As we’re a full service shop we’ve basically always worked according to the fixed price business model. But there’s a problem with that model.
It’s an ancient problem. One that many software companies will recognise. Or any company, in any industry. Stated simply, it goes like this.
A client asks for a custom product, the company assesses the cost, quotes a number, builds but costs rise, company needs to reassess, client complains that this wasn’t the deal, after long discussions work resumes, finished product not up to par according to client, company doesn’t agree, relationship fails.
The fixed price business model is pretty much standard in many industries. But AI agents are changing the game.
The company takes on a risk for a certain amount of money. In order to do that rationally, the company assesses the impact. Of course. But inevitably, they run into the same, centuries old problem: the map is not the territory. Or, in other words, to assess in increasingly greater detail is to approximate the finished product ever more, and companies can’t afford that. The map remains an abstraction.
AI changes the game radically. The map has now become the prompt, execute the prompt, and the territory appears. The coding agent, in the hands of a senior engineer with highly developed conceptual skills, negates the need for assessment before execution. But this has consequences for the relationship with the client.
Using AI coding agents frees up developers minds to focus on product rather than process.
I could have qualified our senior engineer with other terms. I could have said “cognitive flexibility”, the mental capacity to switch from high-level abstract reasoning to concrete, practical details. I could have said “pragmatic abstraction”, the ability to distill the essence of a problem while ensuring the result remains actionable and grounded in reality.
What I mean is that the engineer understands the business of the client like they do themselves, becomes part of clients business, in spirit, if not in fact.
It’s no longer “I’m the programmer, you need to tell me what to do”. No, programmer, you’re the embodiment of the user, and the client.
As a consequence, you can propose changes to clients products as if you were them. And, with coding agents, because the territory is one button-press away from the map, you should just do it.
So how are we, this small software company sitting in Amsterdam, to respond to this paradigm change?
The emerging paradigm change makes for shifting to a business model that’s as good for clients as it is for software companies.
A traditional fixed price contract is for a distinct product. We would be asked to assess, to quote a number, if client accepts a contract is signed, work is done and delivered. We part our ways.
But often we don’t, because in almost all cases we also take care of hosting the product.
But from hosting comes responsibility for uptime, and from that comes security which means not only server maintenance but also application maintenance and that’s where the model breaks. Because how is client to know what to maintain? And what to budget?

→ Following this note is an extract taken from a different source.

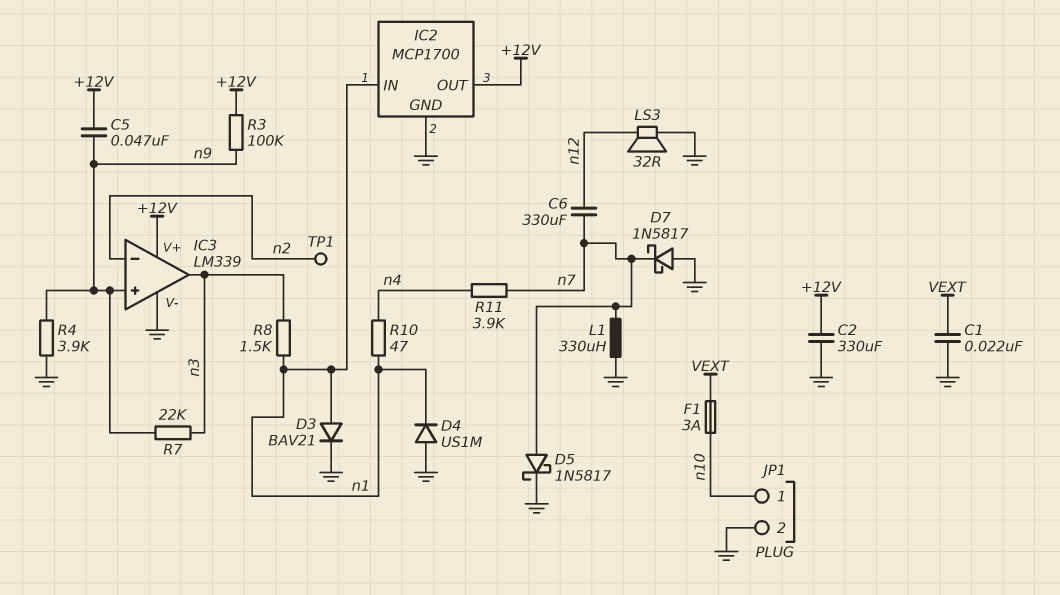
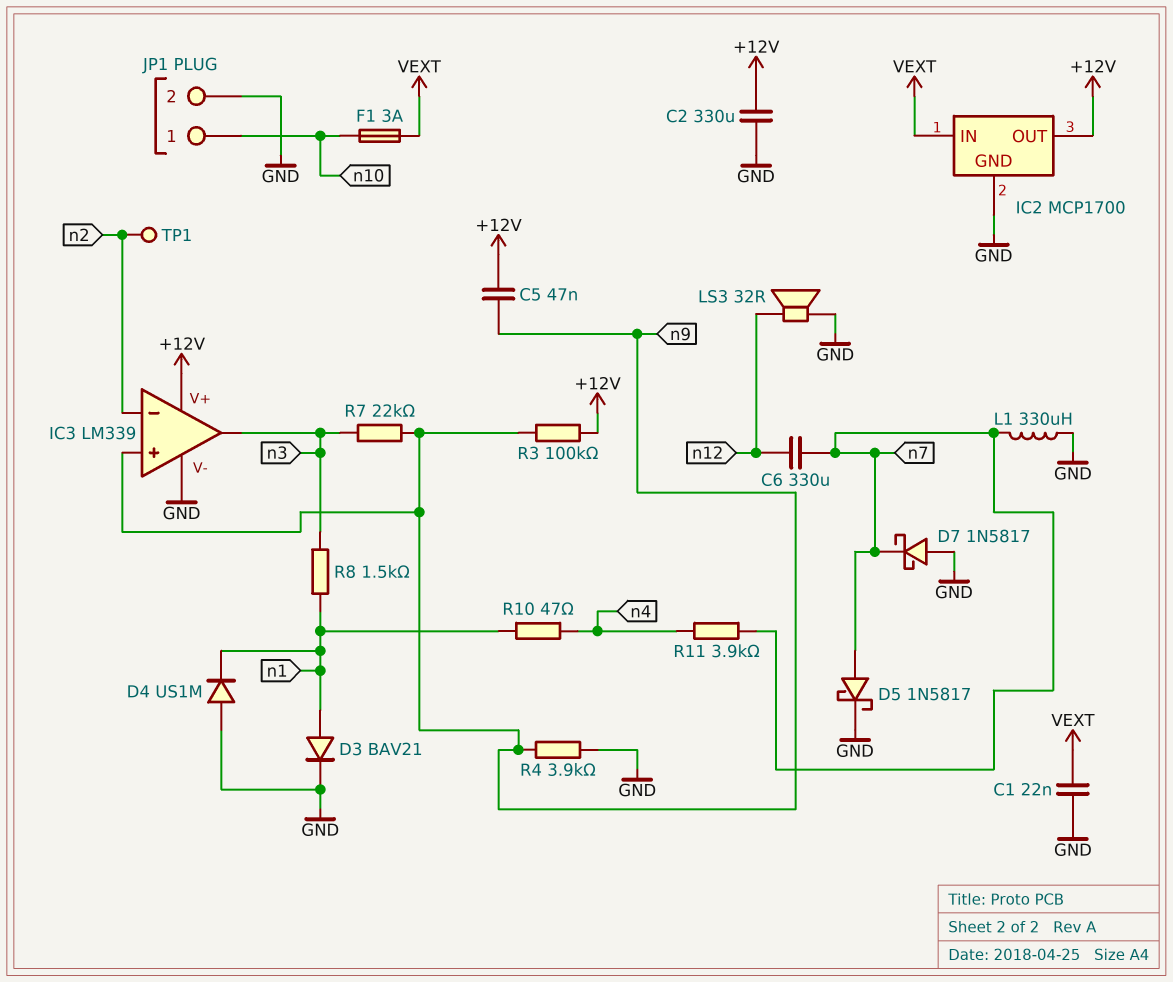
IC2 pin IN: n1 -> VEXT

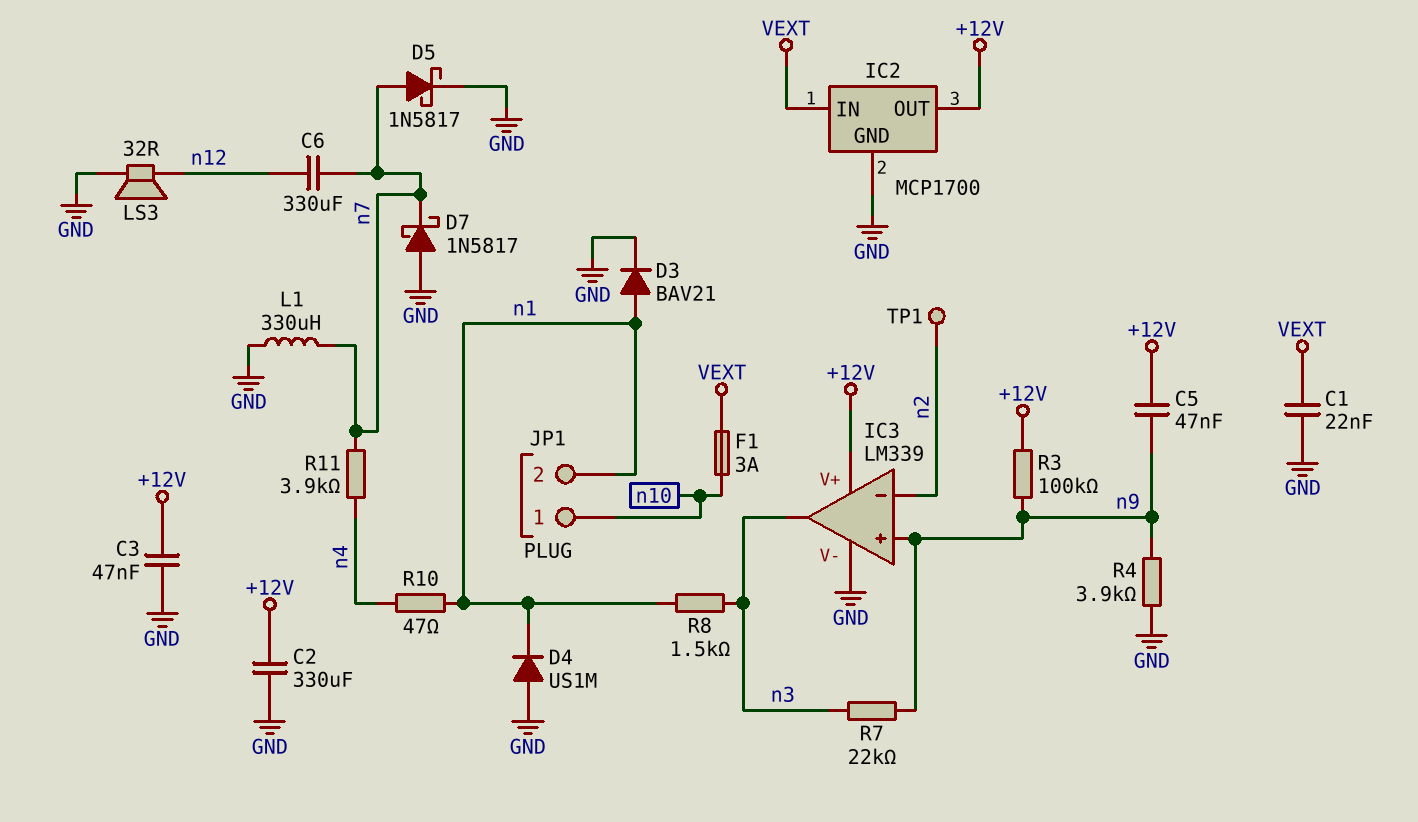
C3: none -> 47nF (+12V, GND)
JP1 pin 2: GND -> n1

With the fixed price model you’re always arguing. Why does this or that task take so long, what is this change good for, I don’t see anything. You’d give an estimate, it’s four hours, then it turns out it’s six.
You can’t keep giving your clients a free ride, salaries need to be paid.
But now, since the advent of AI coding models and how we’ve embedded them into our work processes, time is no longer of the essence. What’s far more valuable, is that our clients’ products are up to date and as bug free as possible.
So we’re changing to a subscription-based model. Where clients don’t pay their product upfront but commit to a long term contract where everything is included but the largest changes.
Clients don’t have to worry about budgeting maintenance, or do their own security scans. We do all of that. Smaller changes are included, and on top of that, we’re so deeply involved in their business that many changes spring forth from our developers. And because of the paradigm changes brought upon us by the use of coding agents, they’re already done, ready to deploy. Or not, clients choose.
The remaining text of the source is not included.